毎度のことながら年度末・年度始めと気ぜわしい日々を送ってきた。加えて、東日本大震災もあって、暗い気分で過ごす時が多かったような・・・。大規模地震、そしてあまりにショッキングな津波の映像、さらには現実のものになってしまった原発の恐怖。自然に対する脅威を呼び覚まされ、また原子力という制御不能なものを持ってしまった文明をこの際徹底的に見直さなければと考えさせられた。 個人的には、仕事中に胸をひどく締めつけられるような症状に襲われ、緊急通院する事態も起こった。心筋梗塞か、あるいは重篤な病かと、精神的にも追い詰められたが、数日後に「肋間神経痛」に類似した症状と判明(これは病院ではわからず、行きつけの鍼灸院でわかったことなのだが)。徐々に快復はしてきたが・・・。
ところで、「こんな時期にこそ音楽(お笑い・芸能・祭り等と言い換えてもいいが)が必要ではないか」(反対に、自粛すべきという意見もあるだろうが)という意見を聞くが、俺はこの意見に基本的には賛成だ。 基本的に、と言った。

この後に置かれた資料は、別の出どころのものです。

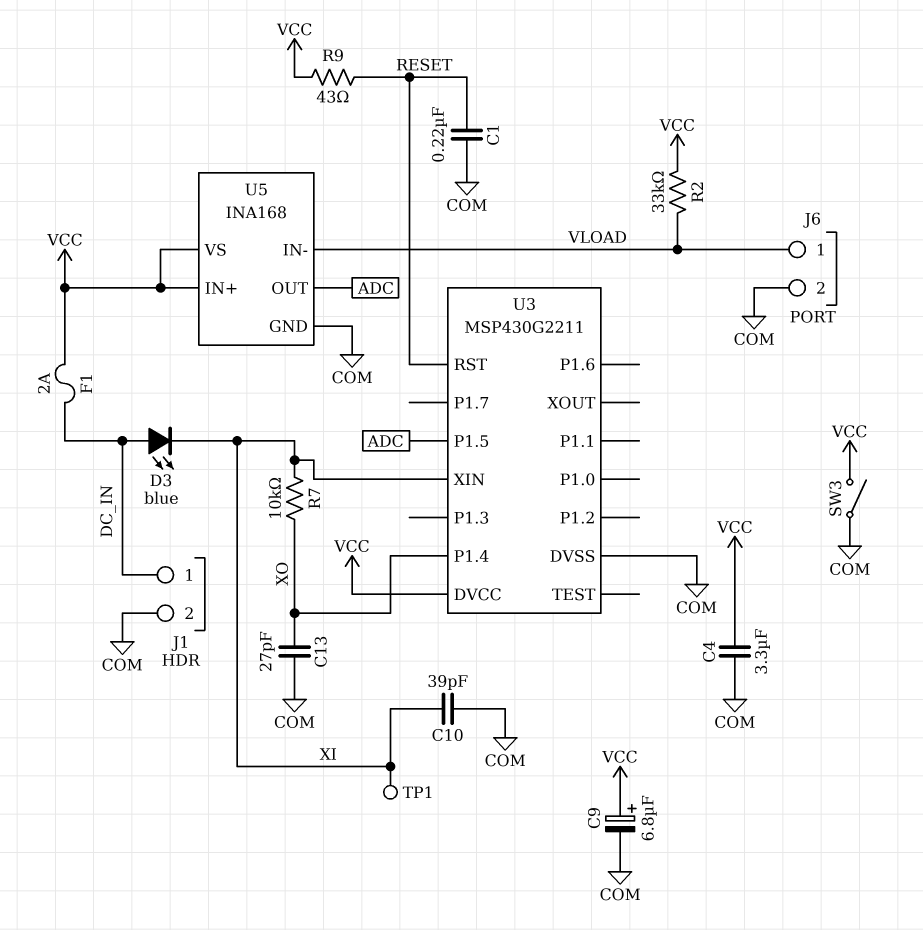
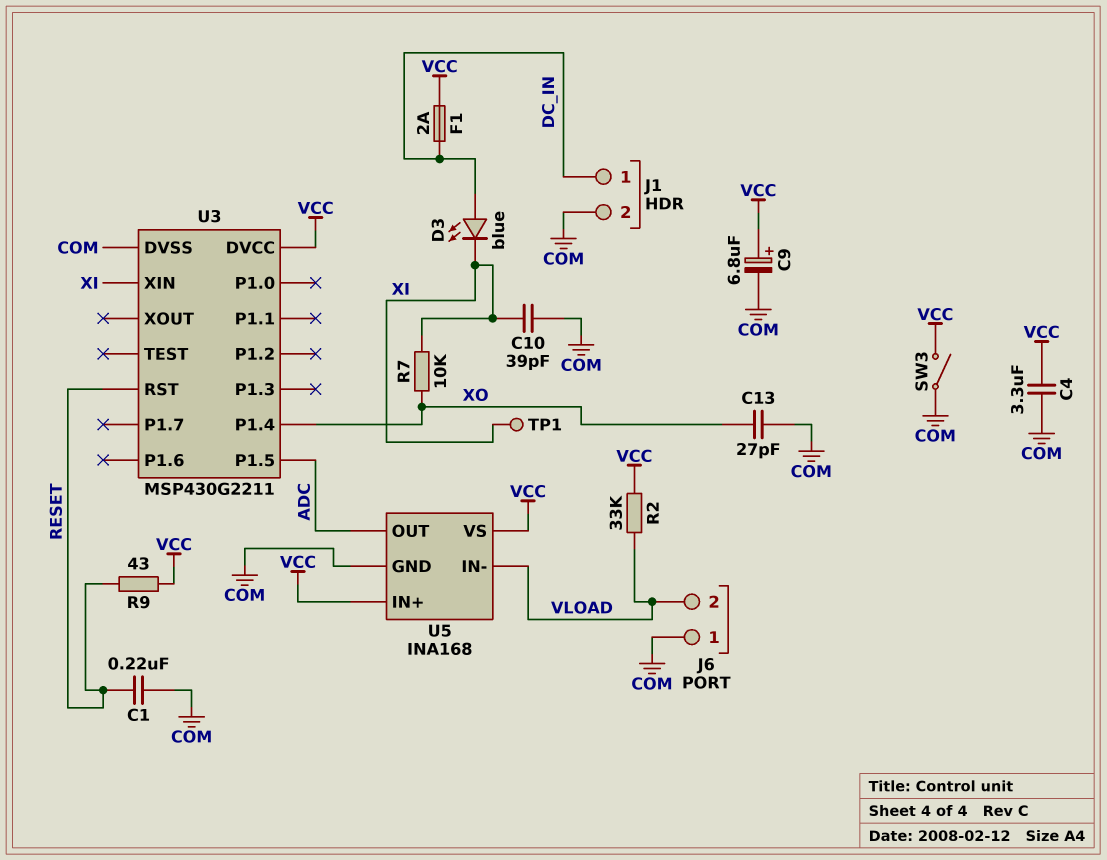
J6 pin 1: VLOAD -> COM
J6 pin 2: COM -> VLOAD

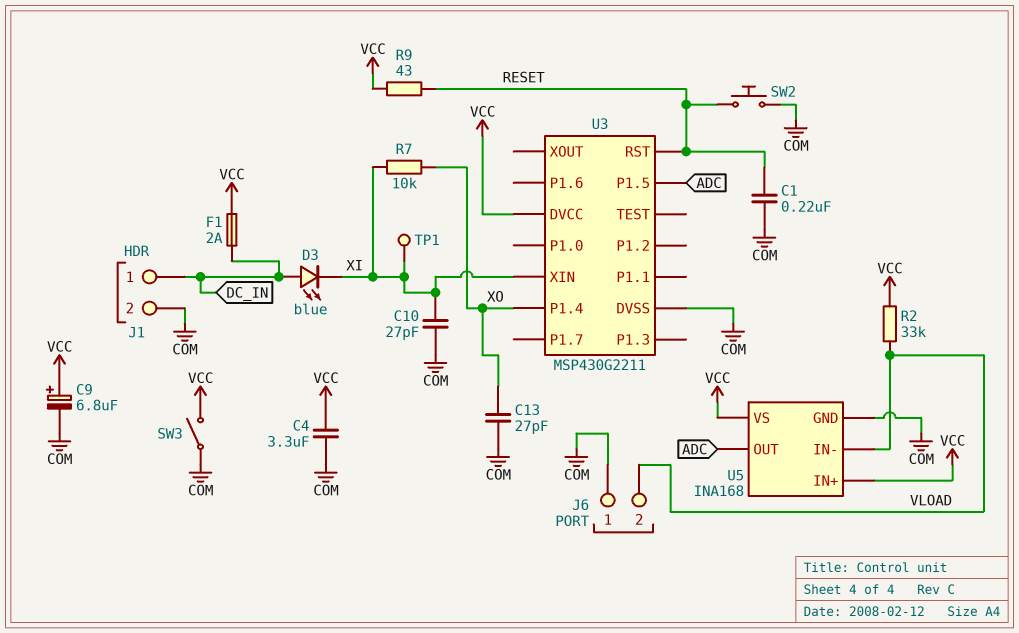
C10: 39pF (COM, XI) -> 27pF (COM, XI)
SW2: none -> button (COM, RESET)

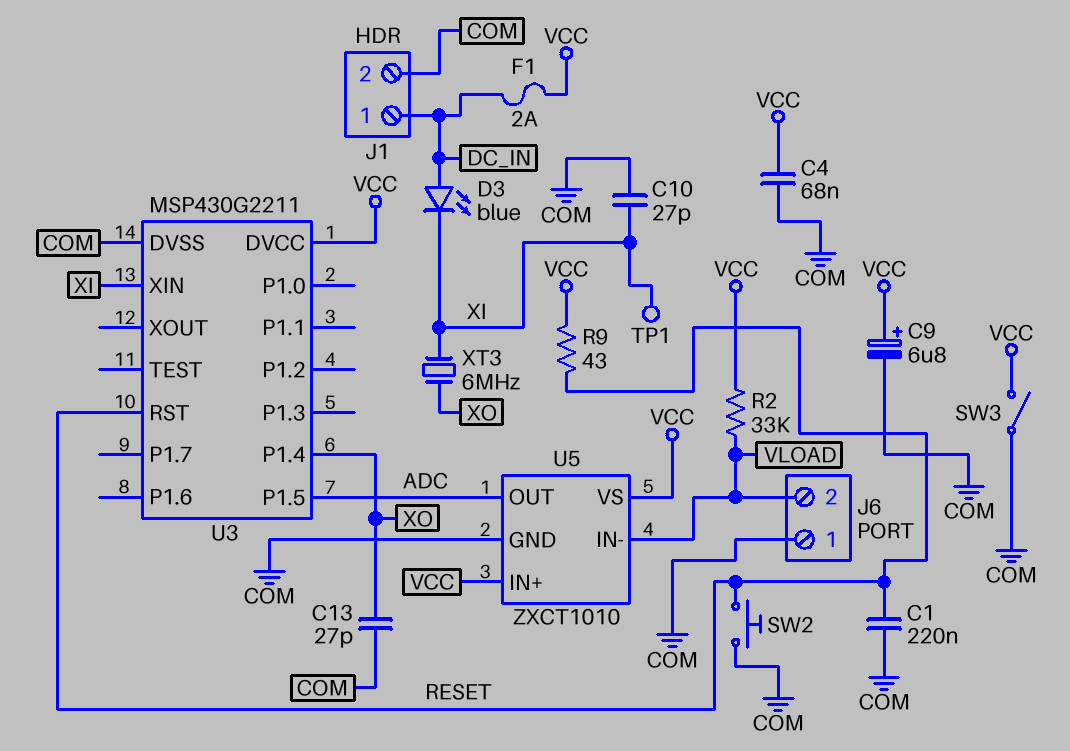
C4: 3.3uF (COM, VCC) -> 68nF (COM, VCC)
R7: 10k (XI, XO) -> none
U5: INA168 -> ZXCT1010
XT3: none -> 6MHz (XI, XO)

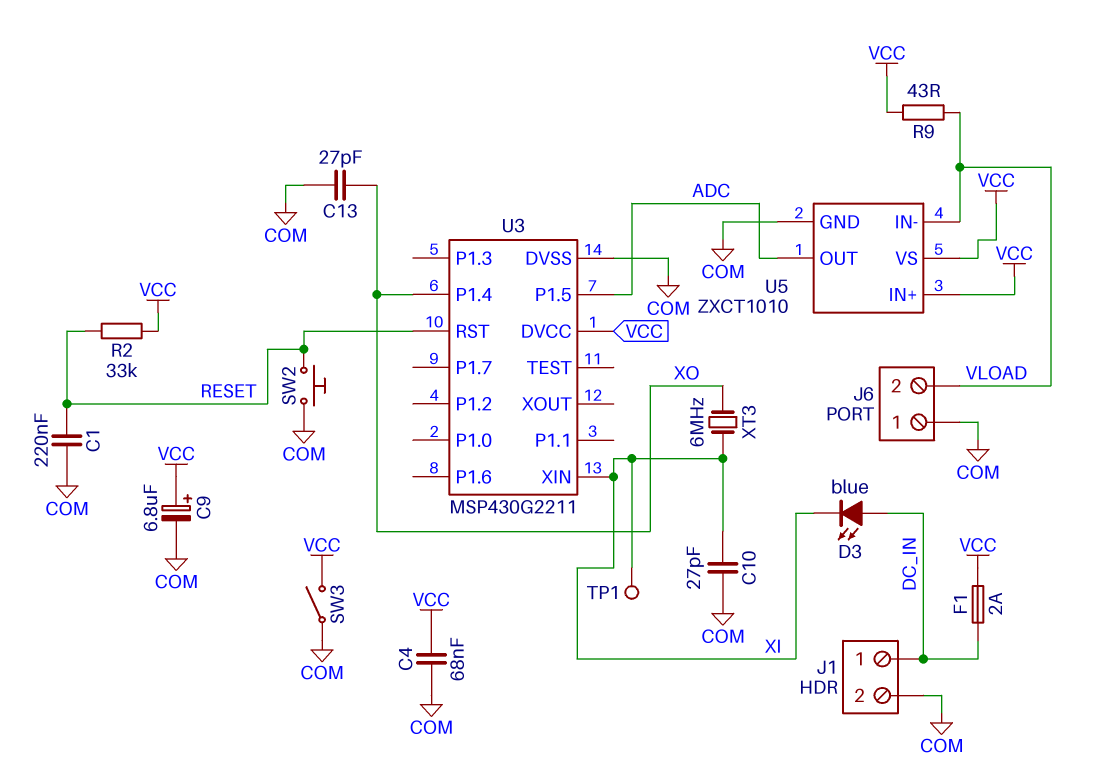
R2: 33k (VCC, VLOAD) -> 33k (RESET, VCC)
R9: 43 (RESET, VCC) -> 43 (VCC, VLOAD)

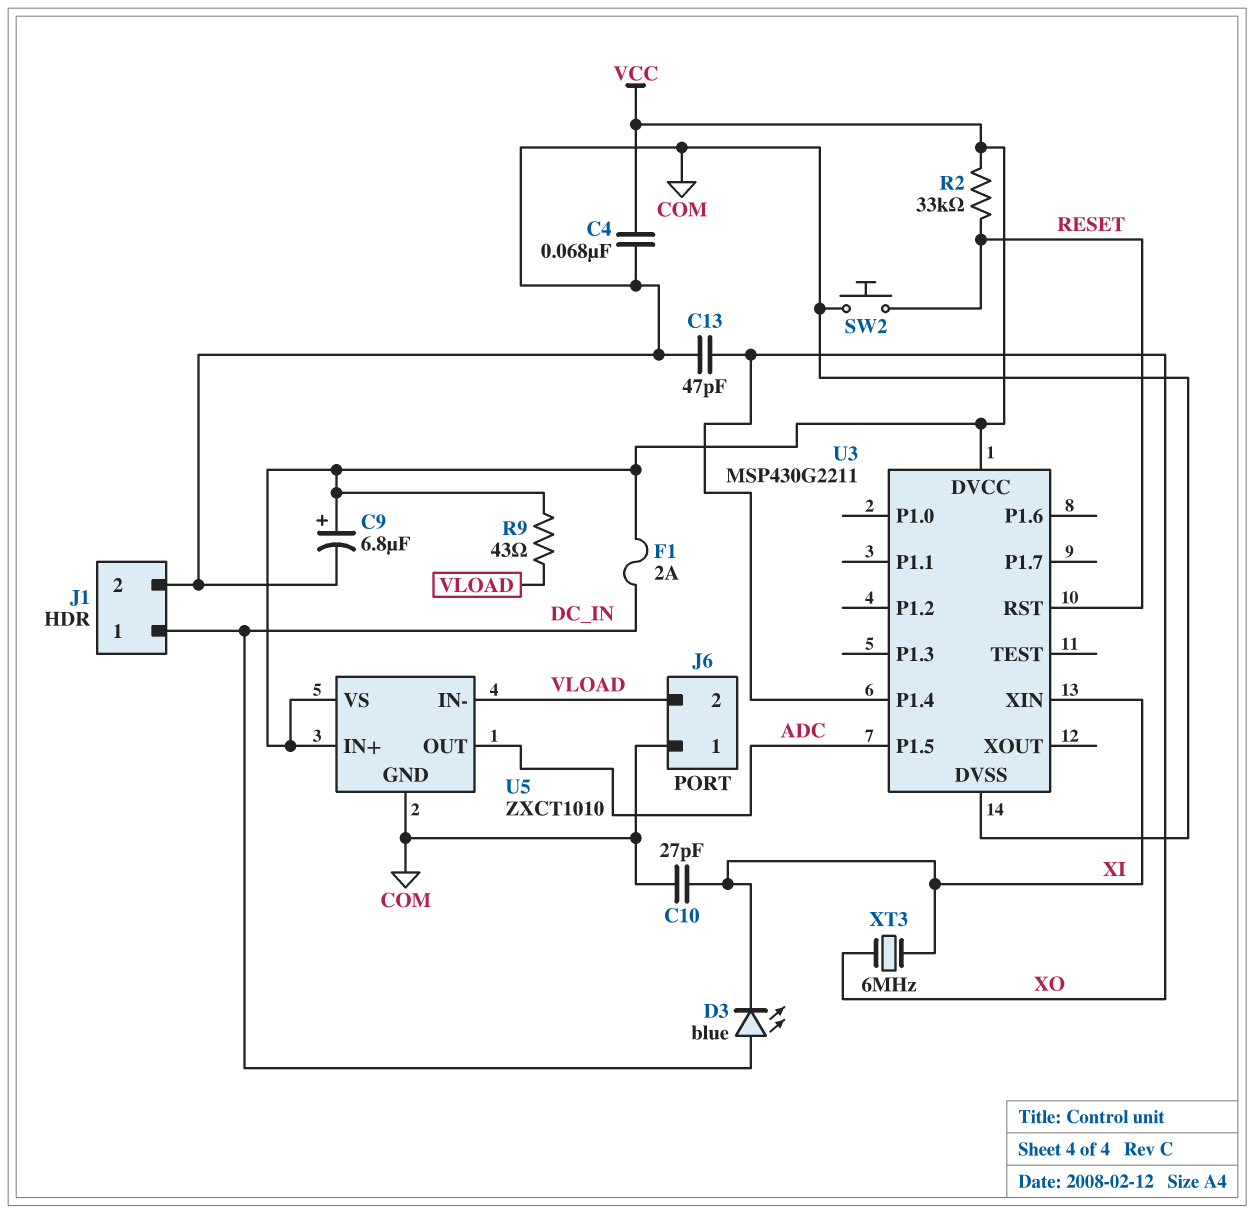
C1: 220nF (COM, RESET) -> none
C13: 27pF (COM, XO) -> 47pF (COM, XO)
SW3: switch (COM, VCC) -> none
TP1: test point (XI) -> none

この先の意見は俺の好みの問題かも知れないが(また、俺のような感じ方は少数派に属するのかも知れないが)、一方でこんな時期だからこそ聴きたくない音楽というのもある。 「がんばろう東北」「がんばろうニッポン」という言葉に俺は若干の違和感を持ってしまうのだが、いわゆる「がんばろうソング」には違和感を通り越して腹立たしささえ感じてしまうことがある。「がんばろう」的メッセージの薄っぺら加減が透けて見えてくるような音楽には耳を塞ぎたくなってしまう。少数かも知れないが、俺と同様な感じ方をする人は一定数存在すると思う。 こんな時期だからこそ、それぞれの表現に対して、その姿勢が問われているのだとも思う。このあたりはきわめてナイーブ問題だとは思うが、表現者やそれに関係する人には特に自覚的であって欲しいと思う(俺自身はプロの表現者ではないし、周りへの影響力も少ないが、たとえそうあっても、アマチュアとて例外ではないと思っている)。
さて、話したいことはまだあった。 今年1月、チンドン太鼓をやってる友人Tさんから「きっと好きだと思うから聴いてみて」と、<踊ろうマチルダ>のCDを手渡された。期待感を持って聴いて、そして、完全にはまってしまった。 <踊ろうマチルダ>は釣部修宏(ツルベ・ノブヒロ)の一人ユニットだが、世界のルーツミュージックをベースにした独自の世界観を感じさせる作品といい、二十代らしからぬブルージーなヴォーカルといい、好きな要素が満載だった。 この2〜3ヶ月、<踊ろうマチルダ>の楽曲を聴きまくった。心の支えにもなっていた。話を蒸し返すようだが、そこには軽薄な「がんばろう」的メッセージはない。人生の起伏を、時に激しく、時にロマンチックに、時にリリカルに、歌いかける。それが、俺にはすごく届いてくるんだな。
で、今夜は待ちに待った<踊ろうマチルダ>のライヴだったというわけだ。いやぁ、ここまでが長かったな。 ライヴ会場は、今池「TOKUZO」。「きっとマイナーなアーティストだから、そんなに客は入っていないだろう」ってタカをくくっていたのだが、ざっと見て150人くらいはいたかな? 会場にぎっしり人が入っている感じで、ライヴが始まってからの盛り上がりがハンパじゃなかった。 CDでは何回も聴いていたが、やはり生音・生声は何ものにも代え難い。ギネスやスコッチウィスキーなんかを飲みながら、<踊ろうマチルダ>の世界にどっぷり入り込んだ。気持ちよく酔い、最高な夜だったゼ。